═════ RECORDS SUPPLIED ═════
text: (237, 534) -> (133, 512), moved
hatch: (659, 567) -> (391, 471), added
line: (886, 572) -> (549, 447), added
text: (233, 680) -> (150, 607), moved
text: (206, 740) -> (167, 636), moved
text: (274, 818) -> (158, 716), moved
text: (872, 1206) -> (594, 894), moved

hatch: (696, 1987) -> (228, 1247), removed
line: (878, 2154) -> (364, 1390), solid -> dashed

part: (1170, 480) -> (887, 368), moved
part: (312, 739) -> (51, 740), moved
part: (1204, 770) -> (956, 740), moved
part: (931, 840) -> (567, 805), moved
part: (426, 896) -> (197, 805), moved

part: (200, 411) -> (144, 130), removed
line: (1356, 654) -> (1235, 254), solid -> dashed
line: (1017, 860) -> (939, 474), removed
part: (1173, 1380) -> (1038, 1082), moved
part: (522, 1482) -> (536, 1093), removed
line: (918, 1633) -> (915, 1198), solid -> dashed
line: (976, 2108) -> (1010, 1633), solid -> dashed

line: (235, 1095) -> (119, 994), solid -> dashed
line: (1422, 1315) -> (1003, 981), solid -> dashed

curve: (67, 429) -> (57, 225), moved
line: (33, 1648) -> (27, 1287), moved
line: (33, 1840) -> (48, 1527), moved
═════
> _HOW TO COMPLETE THIS TASK_:
Write out exactly the lines from the line containing "part: (1170, 480) -> (887, 368), moved" to the end of the listing above, both included, and nothing else.

> _OUTPUT BELOW_:
part: (1170, 480) -> (887, 368), moved
part: (312, 739) -> (51, 740), moved
part: (1204, 770) -> (956, 740), moved
part: (931, 840) -> (567, 805), moved
part: (426, 896) -> (197, 805), moved

part: (200, 411) -> (144, 130), removed
line: (1356, 654) -> (1235, 254), solid -> dashed
line: (1017, 860) -> (939, 474), removed
part: (1173, 1380) -> (1038, 1082), moved
part: (522, 1482) -> (536, 1093), removed
line: (918, 1633) -> (915, 1198), solid -> dashed
line: (976, 2108) -> (1010, 1633), solid -> dashed

line: (235, 1095) -> (119, 994), solid -> dashed
line: (1422, 1315) -> (1003, 981), solid -> dashed

curve: (67, 429) -> (57, 225), moved
line: (33, 1648) -> (27, 1287), moved
line: (33, 1840) -> (48, 1527), moved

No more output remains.